# Storing a horse trailer in the winter



## Ashleysmardigrasgirl (Jun 28, 2012)

I would tarp it and use bungee cords so you don't create a pocket of moisture to facilitate rust. I've heard that being a problem with conventional trailer covers.


----------



## Dreamcatcher Arabians (Nov 14, 2010)

Tarp it or put it under a shelter of some kind.


----------



## churumbeque (Dec 20, 2009)

QHDragon said:


> Curious what people do with their trailers in the winter. I have a stock type trailer and am concerned about the wet from snow sitting on the floors damaging them. I just spent a small fortune getting a new floor put in. My mats don't quiet cover the entire floor.
> _Posted via Mobile Device_


 You should pick the mats up when storing. Water sitting under the mats is what causes rotting. Why not put some plexi or plastic over the slats in the side so snpow won't get in. I am not for tarping. The wind will blow and it will rub your paint.


----------



## DancingArabian (Jul 15, 2011)

What about the tires?
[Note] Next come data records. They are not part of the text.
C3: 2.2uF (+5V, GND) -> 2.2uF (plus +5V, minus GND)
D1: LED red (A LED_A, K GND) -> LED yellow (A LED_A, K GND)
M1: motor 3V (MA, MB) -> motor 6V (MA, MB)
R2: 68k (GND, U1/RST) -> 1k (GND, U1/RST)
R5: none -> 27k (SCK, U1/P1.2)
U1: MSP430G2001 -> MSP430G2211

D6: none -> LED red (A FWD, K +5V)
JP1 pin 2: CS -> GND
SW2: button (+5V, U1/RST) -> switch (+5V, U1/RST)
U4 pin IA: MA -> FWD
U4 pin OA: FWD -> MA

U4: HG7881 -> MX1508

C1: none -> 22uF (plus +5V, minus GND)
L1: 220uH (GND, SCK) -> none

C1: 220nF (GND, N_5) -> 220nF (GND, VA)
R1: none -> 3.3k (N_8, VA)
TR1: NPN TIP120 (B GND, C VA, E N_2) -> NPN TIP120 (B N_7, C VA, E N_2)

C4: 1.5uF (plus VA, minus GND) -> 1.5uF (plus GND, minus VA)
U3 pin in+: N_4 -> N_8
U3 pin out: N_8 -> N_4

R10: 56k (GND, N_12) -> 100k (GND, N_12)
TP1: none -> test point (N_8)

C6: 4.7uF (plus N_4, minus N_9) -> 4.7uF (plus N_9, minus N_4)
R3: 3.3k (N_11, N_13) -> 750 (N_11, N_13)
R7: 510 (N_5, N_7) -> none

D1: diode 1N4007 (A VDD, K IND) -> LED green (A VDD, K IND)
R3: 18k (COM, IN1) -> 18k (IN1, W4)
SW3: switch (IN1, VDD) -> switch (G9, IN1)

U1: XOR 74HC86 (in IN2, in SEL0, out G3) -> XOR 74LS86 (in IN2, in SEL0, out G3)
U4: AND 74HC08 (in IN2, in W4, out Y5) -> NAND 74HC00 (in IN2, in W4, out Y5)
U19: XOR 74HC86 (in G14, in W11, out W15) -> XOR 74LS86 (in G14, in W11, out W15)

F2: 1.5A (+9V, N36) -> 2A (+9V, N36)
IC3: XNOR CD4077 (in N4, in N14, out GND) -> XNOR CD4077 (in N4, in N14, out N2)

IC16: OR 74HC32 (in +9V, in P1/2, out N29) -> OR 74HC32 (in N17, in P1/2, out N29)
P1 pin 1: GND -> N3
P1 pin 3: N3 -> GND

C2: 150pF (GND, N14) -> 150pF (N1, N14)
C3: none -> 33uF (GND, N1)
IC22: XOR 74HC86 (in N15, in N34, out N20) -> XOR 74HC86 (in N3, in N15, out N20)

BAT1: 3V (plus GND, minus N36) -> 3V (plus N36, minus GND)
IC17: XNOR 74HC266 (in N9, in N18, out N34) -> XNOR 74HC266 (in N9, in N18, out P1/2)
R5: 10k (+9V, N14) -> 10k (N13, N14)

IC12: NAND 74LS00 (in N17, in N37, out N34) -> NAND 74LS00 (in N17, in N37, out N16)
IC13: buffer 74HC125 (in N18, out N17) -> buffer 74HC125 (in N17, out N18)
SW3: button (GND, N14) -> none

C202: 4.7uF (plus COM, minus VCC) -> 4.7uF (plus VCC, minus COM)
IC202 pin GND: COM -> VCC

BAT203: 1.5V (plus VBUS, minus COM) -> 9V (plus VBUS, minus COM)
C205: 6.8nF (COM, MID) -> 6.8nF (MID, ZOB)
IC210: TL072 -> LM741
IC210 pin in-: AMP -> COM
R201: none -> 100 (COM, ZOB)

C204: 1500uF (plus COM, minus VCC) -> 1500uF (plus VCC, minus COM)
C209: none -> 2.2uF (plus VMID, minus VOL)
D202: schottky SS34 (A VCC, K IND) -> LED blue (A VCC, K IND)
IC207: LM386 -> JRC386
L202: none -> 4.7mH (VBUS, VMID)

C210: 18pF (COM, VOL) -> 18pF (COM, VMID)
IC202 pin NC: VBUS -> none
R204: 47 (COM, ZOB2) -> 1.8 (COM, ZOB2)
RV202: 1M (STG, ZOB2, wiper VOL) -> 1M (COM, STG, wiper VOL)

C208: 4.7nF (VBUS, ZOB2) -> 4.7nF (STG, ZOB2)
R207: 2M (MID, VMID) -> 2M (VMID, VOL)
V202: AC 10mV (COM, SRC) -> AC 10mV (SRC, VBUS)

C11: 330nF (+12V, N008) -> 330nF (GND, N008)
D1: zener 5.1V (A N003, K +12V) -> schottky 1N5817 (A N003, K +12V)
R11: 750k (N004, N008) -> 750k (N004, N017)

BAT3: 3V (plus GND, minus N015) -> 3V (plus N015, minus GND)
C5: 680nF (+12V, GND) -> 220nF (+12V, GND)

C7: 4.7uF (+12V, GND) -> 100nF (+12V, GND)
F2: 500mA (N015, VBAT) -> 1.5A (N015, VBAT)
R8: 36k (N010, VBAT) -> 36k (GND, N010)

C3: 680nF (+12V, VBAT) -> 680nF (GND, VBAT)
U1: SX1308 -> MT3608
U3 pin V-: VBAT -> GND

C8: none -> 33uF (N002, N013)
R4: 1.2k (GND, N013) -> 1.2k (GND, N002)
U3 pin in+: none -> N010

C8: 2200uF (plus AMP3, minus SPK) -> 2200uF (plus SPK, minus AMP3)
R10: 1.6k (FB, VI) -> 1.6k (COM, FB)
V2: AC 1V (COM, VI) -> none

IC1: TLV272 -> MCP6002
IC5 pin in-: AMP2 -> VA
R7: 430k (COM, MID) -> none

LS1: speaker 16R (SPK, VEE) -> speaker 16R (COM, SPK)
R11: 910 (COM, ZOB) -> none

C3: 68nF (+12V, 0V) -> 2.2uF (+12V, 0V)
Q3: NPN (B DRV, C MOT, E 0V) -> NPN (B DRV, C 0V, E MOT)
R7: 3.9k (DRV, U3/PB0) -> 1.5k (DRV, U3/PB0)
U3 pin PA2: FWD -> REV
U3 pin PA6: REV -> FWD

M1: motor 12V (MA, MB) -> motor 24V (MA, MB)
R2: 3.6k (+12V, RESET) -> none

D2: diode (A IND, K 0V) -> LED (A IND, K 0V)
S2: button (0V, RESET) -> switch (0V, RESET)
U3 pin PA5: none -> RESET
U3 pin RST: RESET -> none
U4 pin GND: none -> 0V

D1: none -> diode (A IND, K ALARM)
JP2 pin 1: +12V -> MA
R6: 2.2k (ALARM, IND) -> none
Is there anything you can do to keep them from getting damaged?
_Posted via Mobile Device_


----------



## MHFoundation Quarters (Feb 23, 2011)

Mine is kept inside year round unless I'm using it and mats get pulled if it will be sitting for any length of time.


----------



## Red Gate Farm (Aug 28, 2011)

DancingArabian said:


> What about the tires? Is there anything you can do to keep them from getting damaged?
> _Posted via Mobile Device_


You can get tire covers and put them on. This will stop the UV rays from working on the rubber and weakening it over the years.


----------



## Joe4d (Sep 1, 2011)

I store mine attached to my truck and going up and down I-95, keeps the snow and moisture off.


----------



## churumbeque (Dec 20, 2009)

Ideally you would put the trailer on blocks to get the weight off the tires to avoid flat spots or weather checking and cover them so the UV rays stay off the rubber.


----------



## DancingArabian (Jul 15, 2011)

churumbeque said:


> Ideally you would put the trailer on blocks to get the weight off the tires to avoid flat spots or weather checking and cover them so the UV rays stay off the rubber.


I discussed it with my horse and he's not willing to help me lift it. He's such a jerk sometimes!

How would I set it on blocks? Could I stuff the tires inside the trailer?
_Posted via Mobile Device_


----------



## QHDragon (Mar 6, 2009)

I don't have a place to store it inside during the winter. All the spots in the garage are taken up with the BF's toys. Sigh. My plan of attack was to pull the mats and putting down a tarp to cover the floor, or would that trap moisture?


----------